J. Adams (© Courtesy of the artist)
Now it would be churlish to imagine that Mr. Adams was depicting the illiterate cabal of rabbis, cheap politicians (actually I don’t have the exact quantity of dollars they take for their votes) and Manhattan tycoons who screamed and whined against his Death of Klinghoffer last year. Perhaps, the “bearded ones” were Sikhs; perhaps the beards were metaphorical.
On the other hand, if Richard Strauss could attack his critics literally by name in Heldenleben, then Mr. Adams had every right in this nasty funny movement (including horns which could have been shofars) to do what he wished.

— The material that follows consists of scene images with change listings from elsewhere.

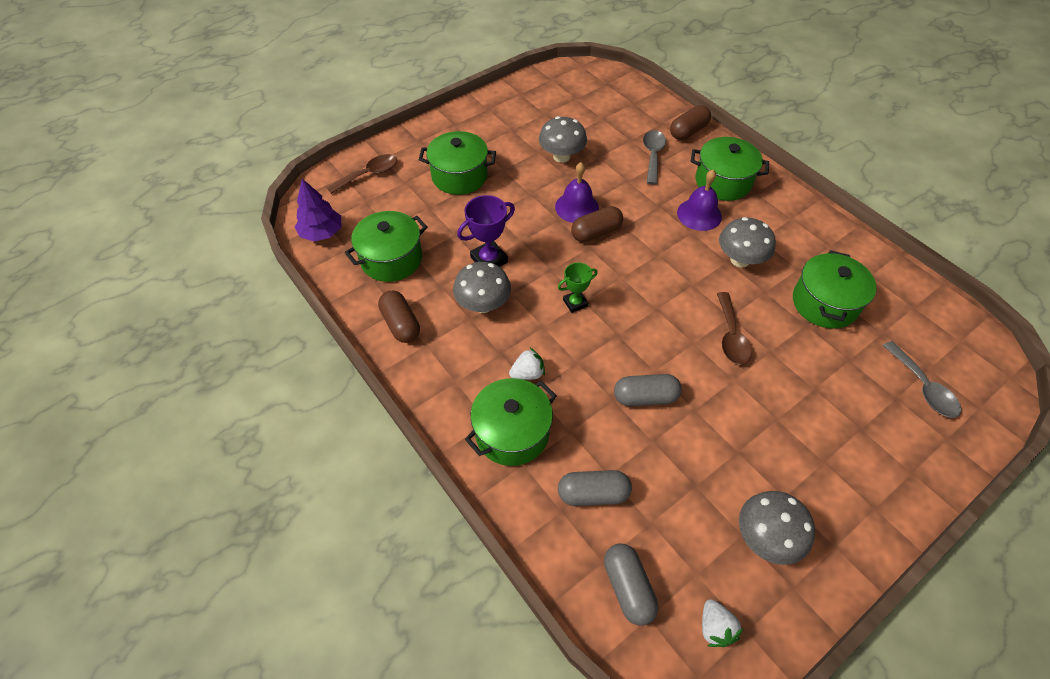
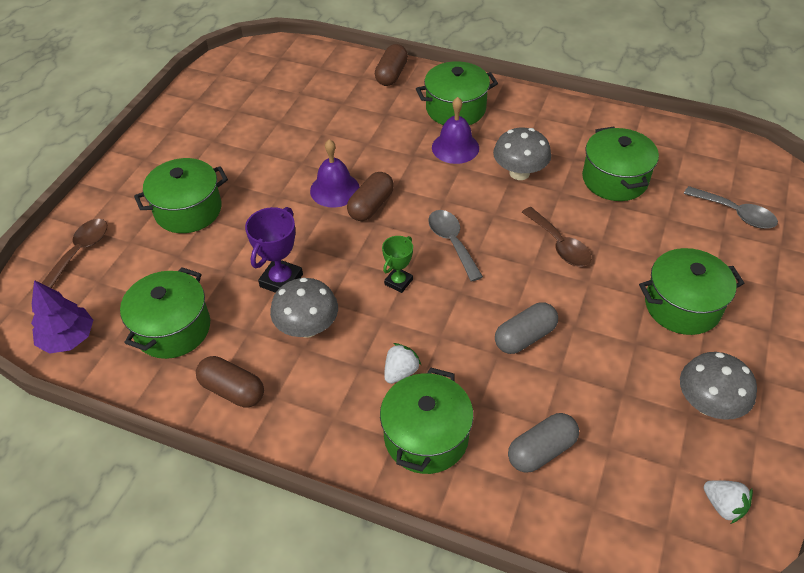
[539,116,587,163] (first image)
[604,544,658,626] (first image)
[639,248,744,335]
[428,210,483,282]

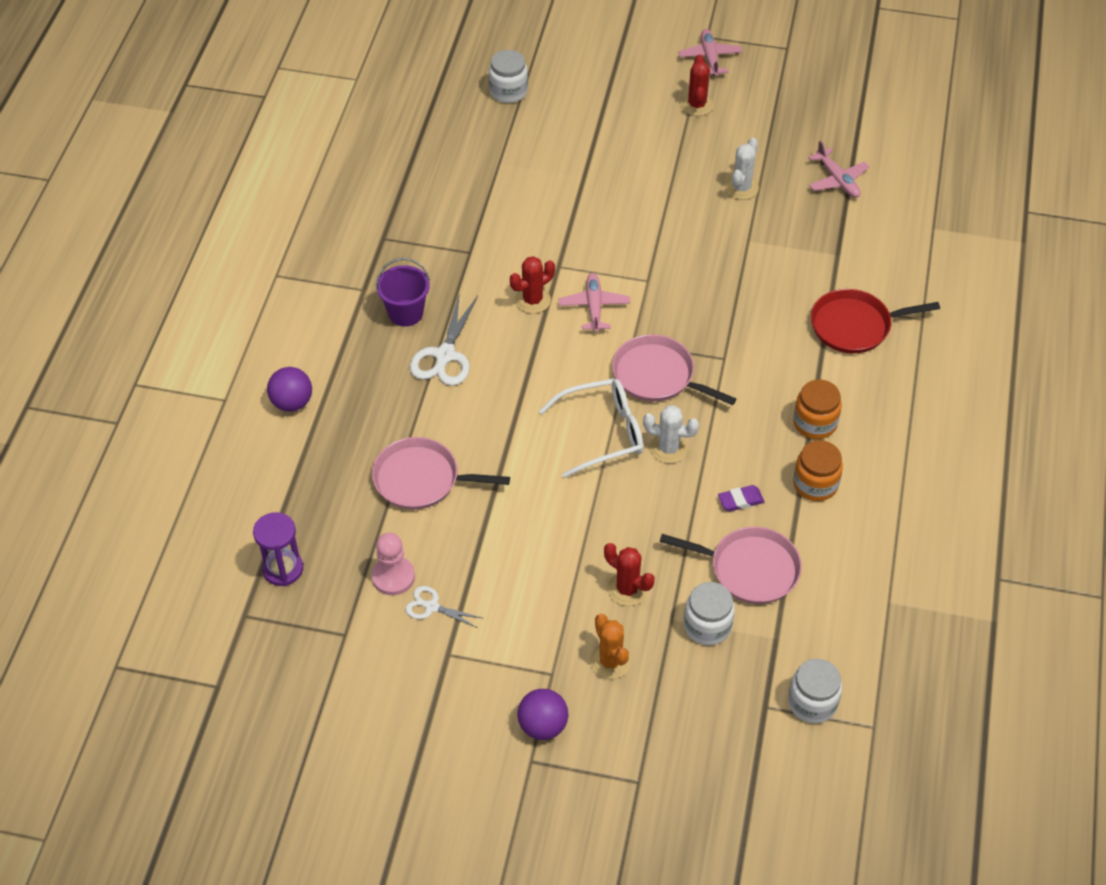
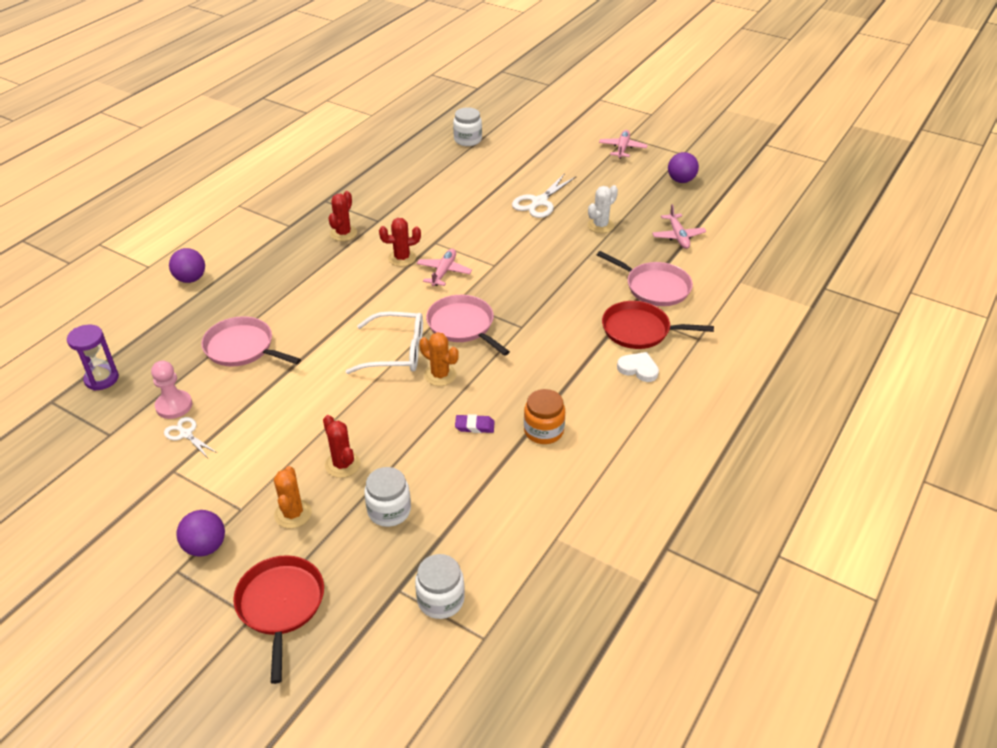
[376,258,430,327] (first image)
[793,379,842,439] (first image)
[233,555,324,684]
[617,352,659,382]
[668,152,699,183]
[512,173,576,218]
[597,251,693,306]
[328,191,357,241]
[419,332,459,386]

This began with the chaotic chords of the Beethoven Ninth finale, but then generated a prickly, bristly orchestral pattern against which Ms. Josefowicz added her prickly comments, along with some meditative solos and a few measures at the end without any vibrato at all.

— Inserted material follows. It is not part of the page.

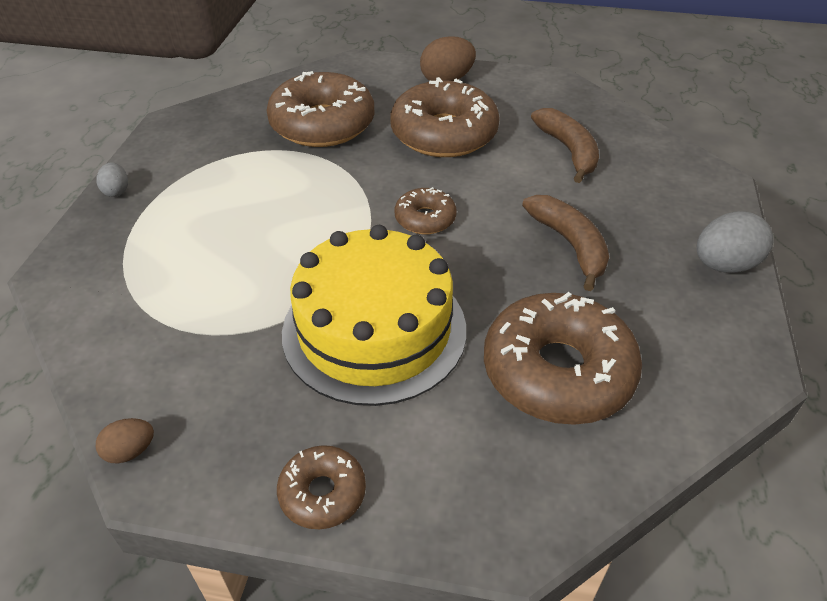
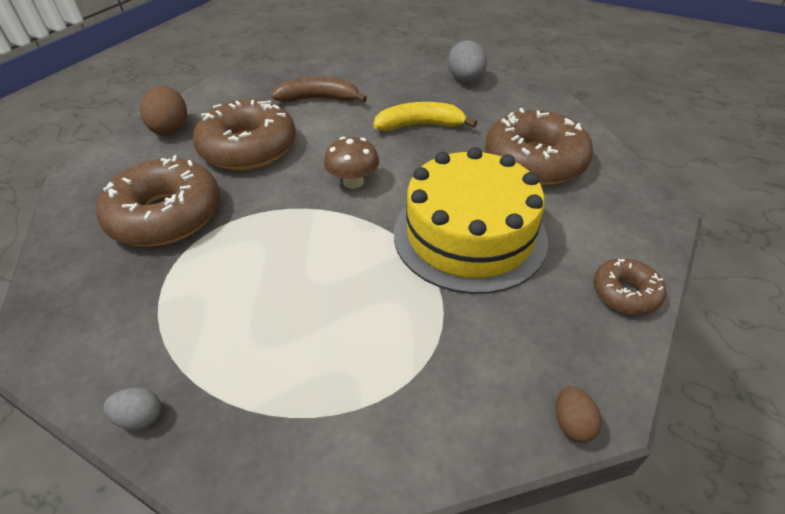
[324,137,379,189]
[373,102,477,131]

As if she was sick of all their pharisaical casuistry and wanted to get on with the show.
The last movement, “Escape, Flight, Sanctuary”, again brought those lovely passionate lines, this time with the full orchestra changing into an almost reverent, quasi-modal section and ending with the soloist on the highest notes all by herself.
While difficult to describe, this work never once was tedious, never had moments to fill. And just because it \is a complete work, because it never hinted at a “story”, the piece had an epic quality about it. One might not have remembered many individual moments (except in the picturesque third movement), but one never felt that this was anything less than music which had behind it a grand and glorious vision.
Mr. Adams’ original conception was not to produce a picture of the emancipated woman, updated from the Arab-Persian classic books. As in his operas, his beliefs are secondary to his poetry, his dramatic situations and their development. This is what he did with Sheherazade.2. His inspiration never seems to flag, and the result was a gorgeous picture which–while never superseding–is a genuine sequel to the Russian original of 137 years ago.
Actually, the program did begin with a kind of Rimsky-Korsakov piece by that lackadaisical procrastinating miniature colorist, Anatoly Liadov, who could be considered the poor man’s Rimsky. The Enchanted Lake is hypnotic, and so solitary that any hint of an audience subtracts from its effects. I am not averse to concert halls, but not even Alan Gilbert can take this Liadov out of the shadows.
On the opposite side of Liadov is Rinsky’s student Igor Stravinsky with the original version of Petrushka. Thanks to Soviet copyright laws, Stravinsky had to revise the 1911 Petrushka. The result was hardly a chamber work, but it never had the oomph, the grand and glorious and huge orchestral resources of the original.
Mr. Gilbert let his orchestra come... well, not loose. But with discipline, with fabulous piano solos by Eric Huebner, some terrifyingly good snare-drum riffs and all the players geared to the nth degree, this was a grandiose Petrushka. That nasty little eponymous puppet would have been proud.